My current doctor is not a CFS expert – it’s a full day’s journey to get to the nearest CFS expert and my health isn’t up to full days out of bed – but he’s open-minded enough to accept that I’m an intelligent, educated human being who can read English and tell the difference between snake oil and published research. If I bring him a research abstract or an article by one of the experts, he will discuss it with me; I know he’s not going to just write a prescription, we’re going to talk about the pros and cons, the potential side effects, but if I tell him "this expert says to try that pill" he’ll consider it, and not just dismiss it out of hand because it was my suggestion and not his own idea. And that’s really all I ask of a doctor: to admit that he can still learn a few things. Even the experts occasionally get together at conferences to learn from each other.

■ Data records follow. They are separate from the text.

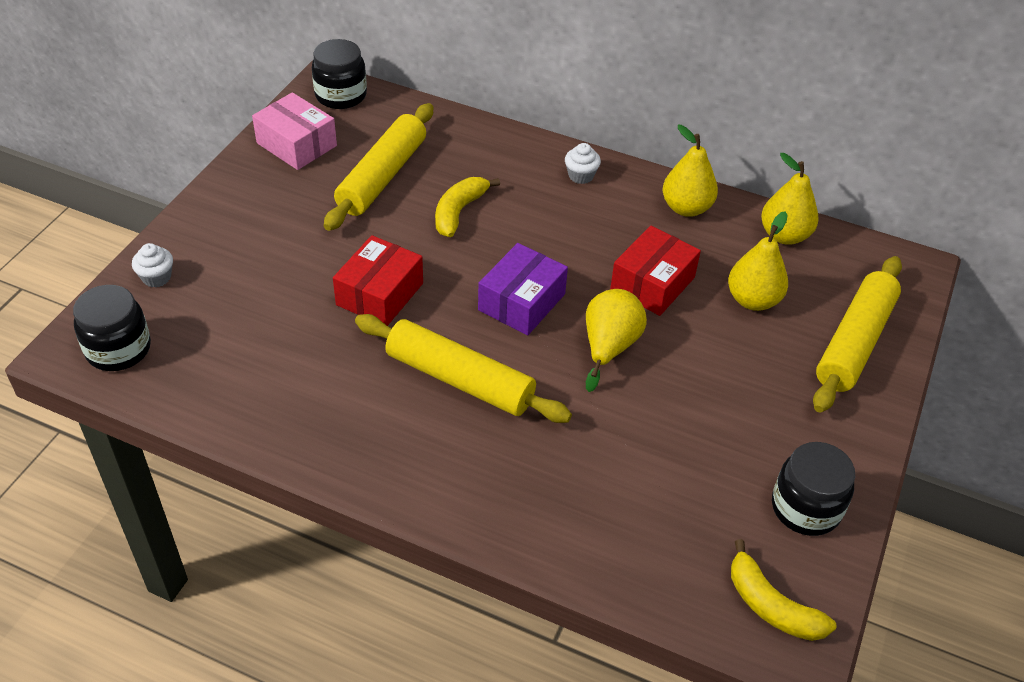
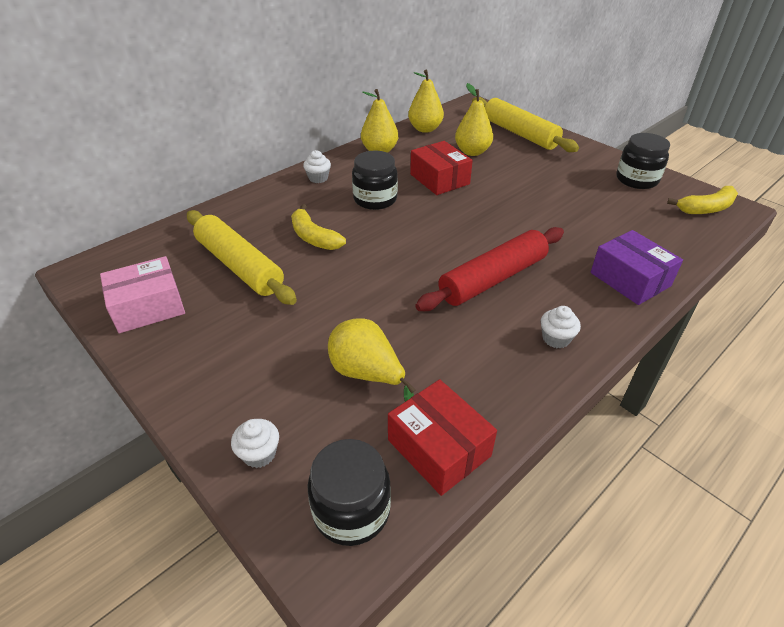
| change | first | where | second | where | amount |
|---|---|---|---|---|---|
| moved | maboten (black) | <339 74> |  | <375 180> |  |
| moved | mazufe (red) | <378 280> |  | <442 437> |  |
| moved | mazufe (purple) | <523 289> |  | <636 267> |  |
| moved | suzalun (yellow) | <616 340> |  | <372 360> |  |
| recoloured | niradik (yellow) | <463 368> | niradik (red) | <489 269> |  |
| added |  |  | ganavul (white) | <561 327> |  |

The problem is, the dangerous doctors will never admit to you or to themselves that they don’t know. They think they know, and therefore, they don’t think they need to seek outside expertise. If you ask them, they will tell you that they know about CFS; it takes time to see the proof that they don’t know as much as they think they do, and by then, the damage may be done.
I can never erase the erroneous comments in my medical records describing the fictional "long history of depression", the lie "never diagnosed by any doctor", the disparaging remarks that I "refuse to get better" so I don’t have to go back to work. The best I can do is to demand that anyone reviewing those records look at other records to try to find where anyone was prescribing all those anti-depressants I supposedly took non-stop for years and years, look at the proof that I was diagnosed with CFS by a CFS specialist in 1988 (and diagnosed again by rheumatologists in 2000, 2001, 2003, 2004...), and read the experts’ comments that support my stance that the reason I didn’t get better was because anti-depressants are totally useless for CFS.
At the time I was accused of not wanting to work, I had a business of my own and a second business started with a partner; what really doesn’t make sense is that accusation that I don’t want to work, because I’ve always either been looking for a job or running my own business. The real problem with work is that, without doctors addressing my actual disease, my health got worse and no one would hire someone who came into their office looking and acting deathly ill (one interviewer described me as "a worker’s comp claim waiting to happen" because the symptoms the doctor refused to see were so obvious to someone who was not in deep denial about the physical nature of my ailment).
As Dr. Katrina Berne writes, "Some problems are just not easily fixed, even when the motivation is strong." Most CFS patients have a strong motivation to get well and return to work, but the lack of proper medication means that their problem is not easily fixed. The lack of proper medication to fix the problem should not be blamed on the patient – it’s a direct result of the fact that many in the medical profession either don’t know or refuse to believe that CFS and depression are not the same thing, and the dearth of research funding resulting from CFS not being taken seriously. (According to Dorothy Wall, "In 2003, more than twenty years after the first CFS patients ... the total federal expenditure for CFS research – from both the NIH and CDC – was still a paltry $16 million. By contrast, according to its own documents, the NIH alone spent $99 million on multiple sclerosis in 2003, an illness affecting half as many people." Yet, the experts are clear that the level of disability in CFS is equivalent to the disability of MS, and therefore, it would seem fair that CFS should receive at least equal research funding.)
And as long as there are doctors who don’t know how to tell the difference between CFS and depression, yet insist on treating CFS patients anyway, there will be patients whose future health is in danger due to the doctor’s inability to say "I don’t know."